Just focusing on the movement and weight on the bar, without any consideration on working or feeling the muscle.
Thinking low reps are the best for everything.
Eating a lot without realizing that my body needed more protein not necessarily more calories.
Not working biceps and other small muscle groups enough.

Focusing too much on bench/biceps early on, not doing shit for legs except running

Not eating enough

Deadlifting with high reps

Not training shoulders. And when I started I hated benching.

Trying to lift heavy through injuries.

Trying to stay way too lean

Trying to serve too many masters. Not picking a goal and going for it, trying to get better at everything all at once.

Not squatting and deadlfiting because they were “bad for you”

Wasting money on crap supplements

Dropping conditioning work when I quit playing sports

That “not eating enough” will hold back the progress of most of these newbs. nce I was in college, that was the one thing I did NOT have a problem with…and needless to say, massive calories and tons of hard work beyond average can make up for a shit load of failures in other places.

There were YEARS that I didn’t get enough sleep, but my food intake and work ethic filled in the gaps even if I may have gained a little more body fat than I wanted.

The ends justify the means.

Reading a few Poliquin articles and believing its possible to substantially progress without carbs.

spending almost the entirety of my teens program hopping, not recording lifts, not working legs at all (still causing issues), spending far too much money on “the next creatine” supplements (beta ecdysterone wtf was i thinking) and the almighty calorie deficit that continues to this day. its fun to learn.

from 17-19 the gym was my only real form of exercise, i went there maybe 3-4x a week just for the sake of going. I wasn’t consistant with anything at all.

I also didn’t eat enough and worried too much about my workout program. Seriously, I had ADD over it, i’d write down perhaps 5 different workout routines a day and spent all my free time doing it.

Now it sickens me when guys come up with ‘hm what routine should I use?’ type questions.

I think it’s best to only have a very rough idea what you are going to do on any given day and let your body decide on how many sets/reps you do.

Fat phobia, thus not eating enough. That was after I was eating almost everything, but not training with enough intensity an got too fat.

Thinking that just because I am naturally a toothpick I can eat close to 6k calories of complete crap and not put on fat.

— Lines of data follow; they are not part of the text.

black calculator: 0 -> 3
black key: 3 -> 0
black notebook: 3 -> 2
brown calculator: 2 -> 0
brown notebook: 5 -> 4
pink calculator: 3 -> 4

Thinking I could gain a decent amount of muscle while simultaneously still winning my boxing matches.

Thinking that I was being a pussy when my body was telling me to take it easy and ended up pushing myself to injury.

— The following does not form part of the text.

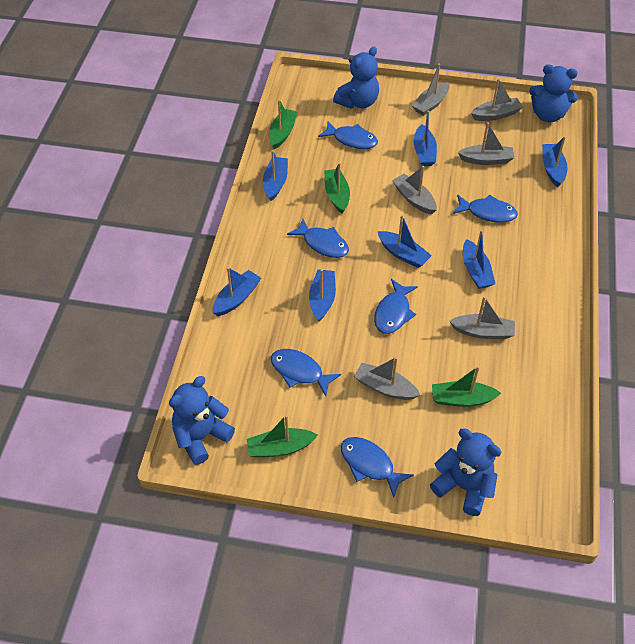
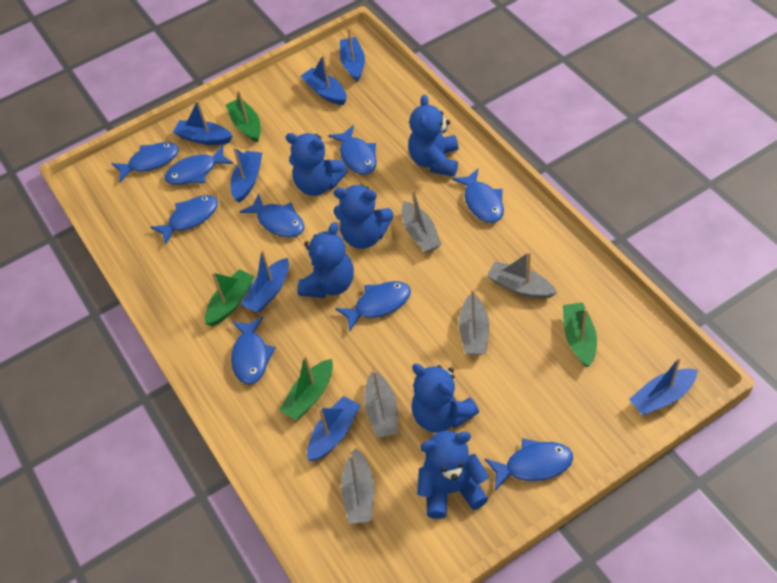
blue fish: 6 -> 9
blue teddy bear: 4 -> 6
grey boat: 6 -> 5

  1. not eating enough (protein at first, carbs latter) to steadily gain
  2. weekend binge drinking for 2 years every Friday and Saturday night (I bet I’ll get shit for this)
  3. bulking with too many bad calories and too few meals
  4. cuttting by following a gurus ultra low calorie pcf 306010 plan 1700 kcal (lost a good amount of muscle, gained perspective regarding how big I needed to get before cutting for me about 300lb at 6’3")
  5. taking supps other than proteins, bcaa’s, creatine monohydrate, fish oil, gluc/cond, vitamins/minerals, legal stimulants.